Main Article Content
Simulated patient, Community pharmacy, The Middle East and North Africa
Background: The use of simulated patient (SP) methodology in pharmacy practice settings has increased recently. However, its applications can vary significantly within a region, hence affecting the quality of the SP methodology. Objective: The purpose of this systematic review is to critically assess the use of the SP methodology for assessing the practice of community pharmacists (CP) in the Middle East and North Africa (MENA) region. Methods: A comprehensive literature search was conducted using EMBASE, MEDLINE, ProQuest, and SCOPUS to identify articles published from 2011 to 2022. The selection of relevant studies for inclusion in the systematic review was based on the pre-determined inclusion criteria. The Mixed Method Appraisal Tool (MMAT) was used to assess the methodological quality of the included studies.
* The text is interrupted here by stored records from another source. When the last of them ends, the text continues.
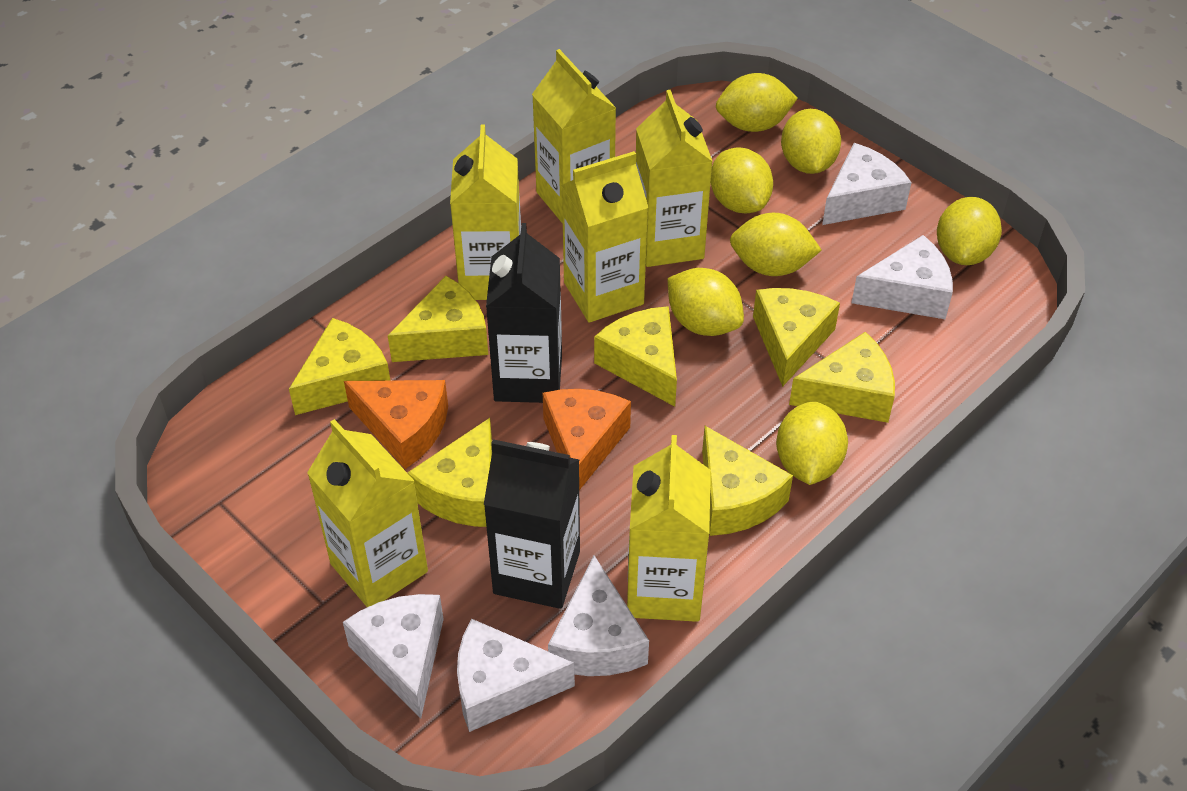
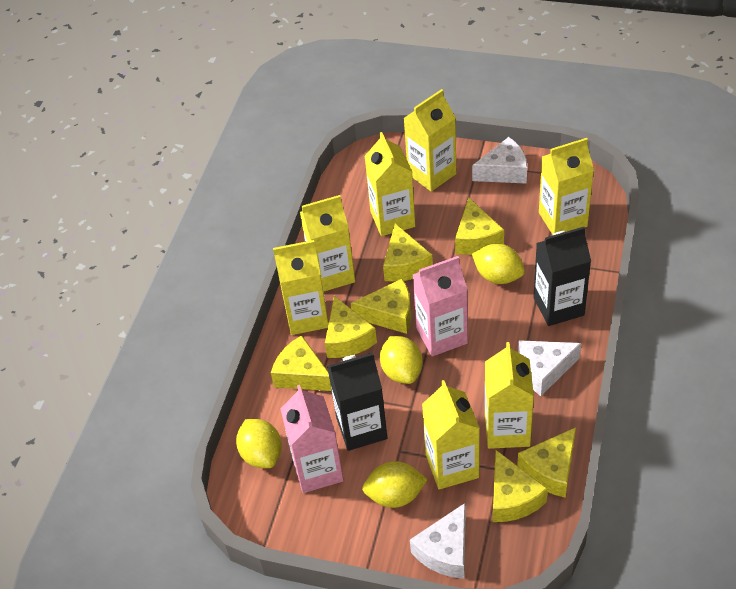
orange cheese: 2 -> 0
pink carton: 0 -> 2
white cheese: 5 -> 3
yellow carton: 6 -> 7
yellow lemon: 7 -> 4

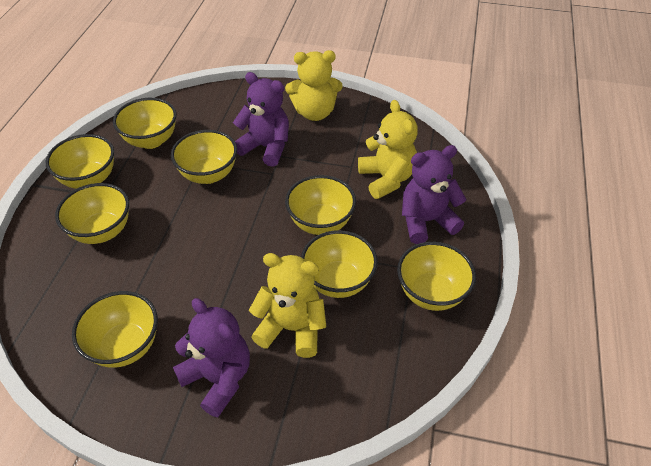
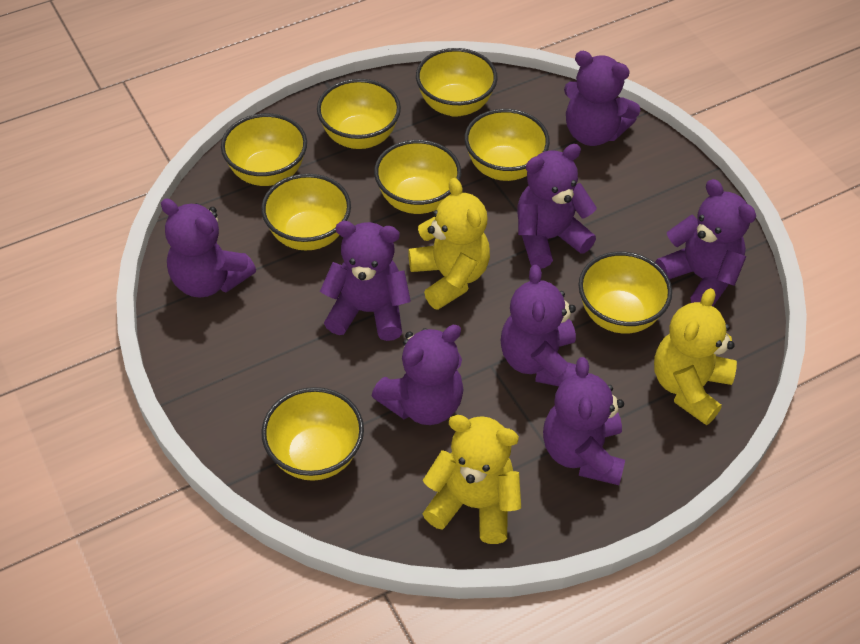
purple teddy bear: 3 -> 8

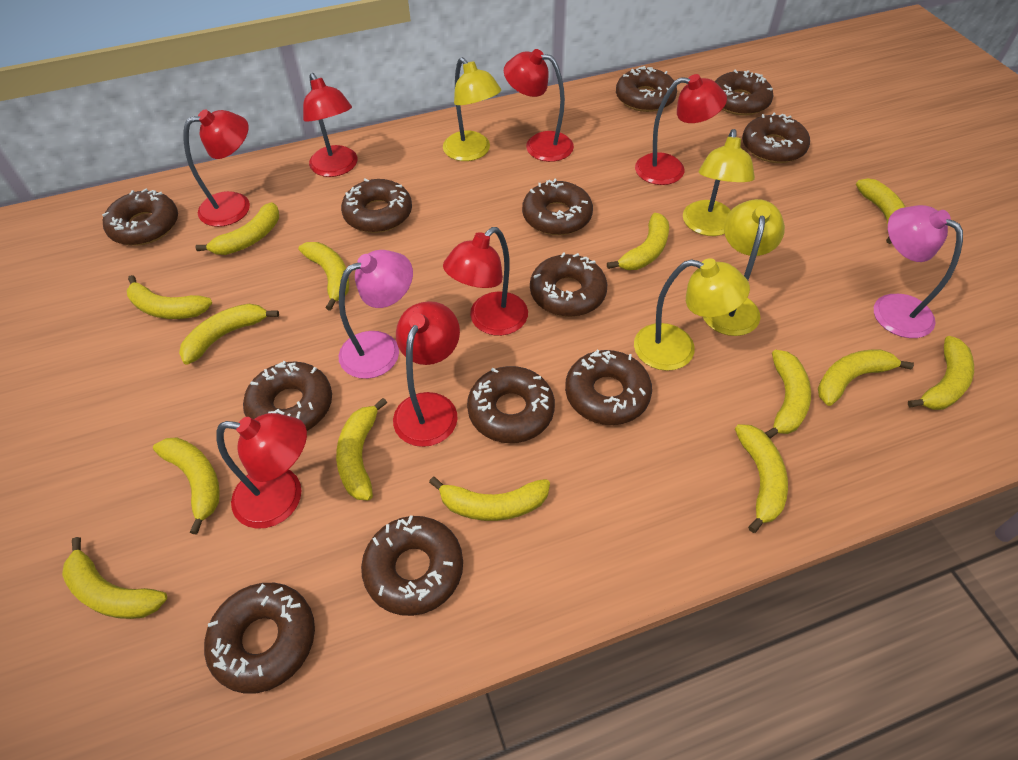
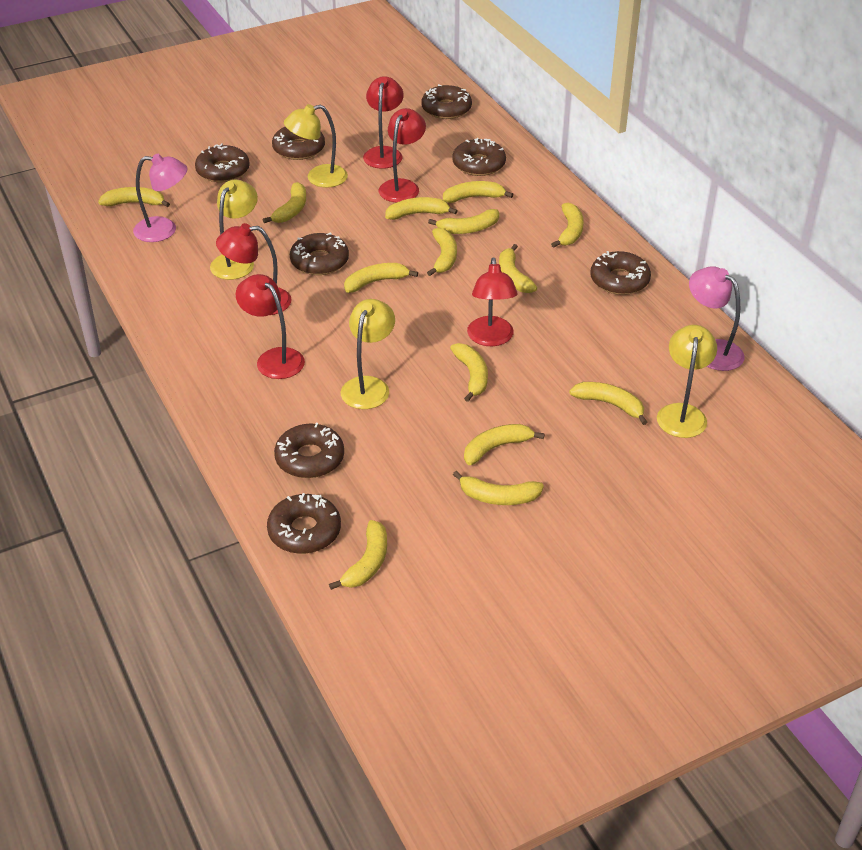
brown donut: 12 -> 8
red lamp: 7 -> 5

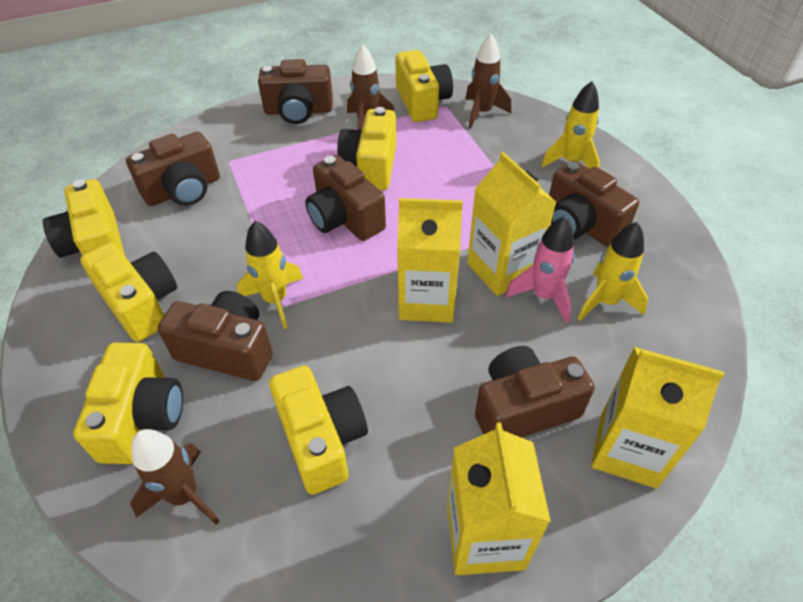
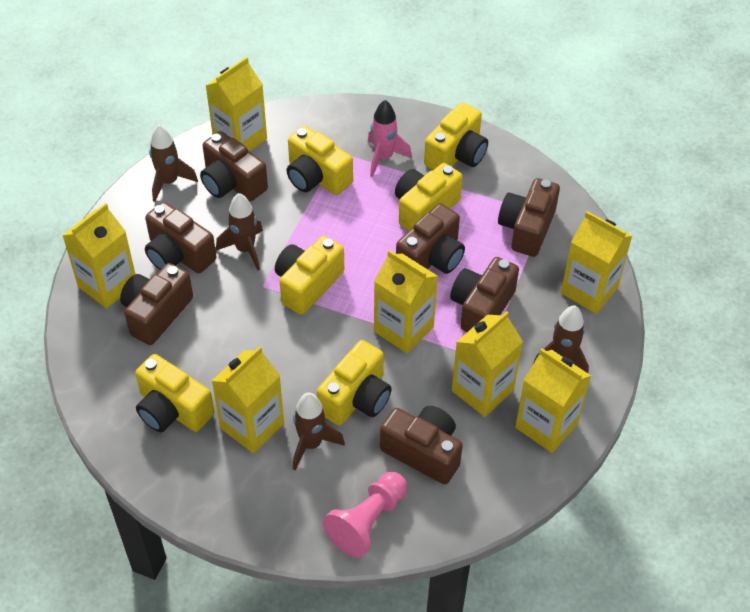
brown camera: 6 -> 7
brown rocket: 3 -> 4
pink pawn: 0 -> 1
yellow carton: 4 -> 7
yellow rocket: 3 -> 0

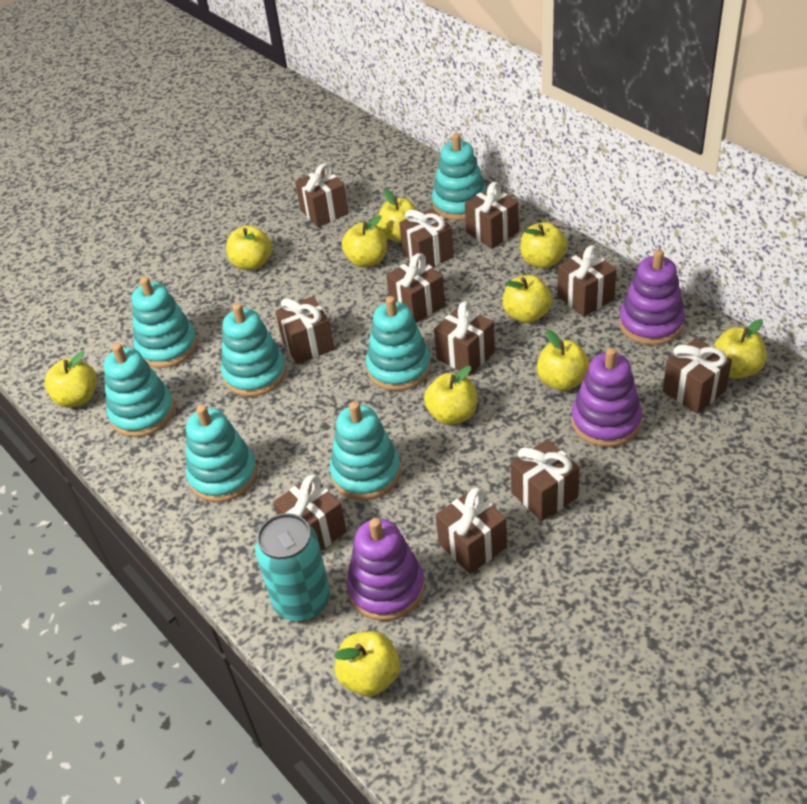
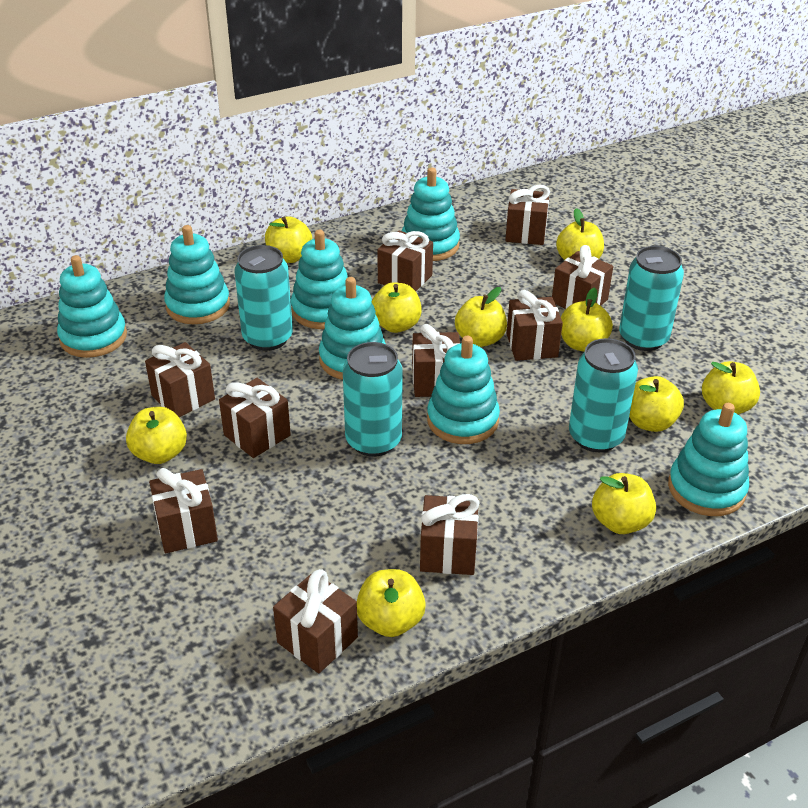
brown gift: 11 -> 10
purple stacking toy: 3 -> 0
turquoise can: 1 -> 4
Results: Electronic search yielded 478 publications. A total of 45 studies were reviewed. The studies were conducted in 12 countries of the MENA region. The sample size between the reviewed articles ranged from 20 to 1000 (median= 129). A greater number of the included studies measured the adequacy of skill (pre-dispensing and/or post-dispensing) 38 (84.4%). The vast majority of the studies reported unsatisfactory results regarding the competencies of CP. The number of the SP ranged from 1 to 37 (median= 2). Most of the studies recruited only one SP per pharmacy 35 (77.8%). The most common data collection method was written data collection form 42 (93.3%). Few studies only had a detection system for SP visits 11 (24.4%), and only six studies incorporated performance feedback (13.3%). More than two-thirds of the studies provided a training session for SP 37 (82.2%). There was variation in the symptoms and drugs used in the SP scenarios in the studies. Conclusion: Although the results demonstrate the growth in the use of the SP method in MENA region countries, studies showed high variability in the level of reporting the study methodology. Consequently, we argue the need for standardized reporting of these studies.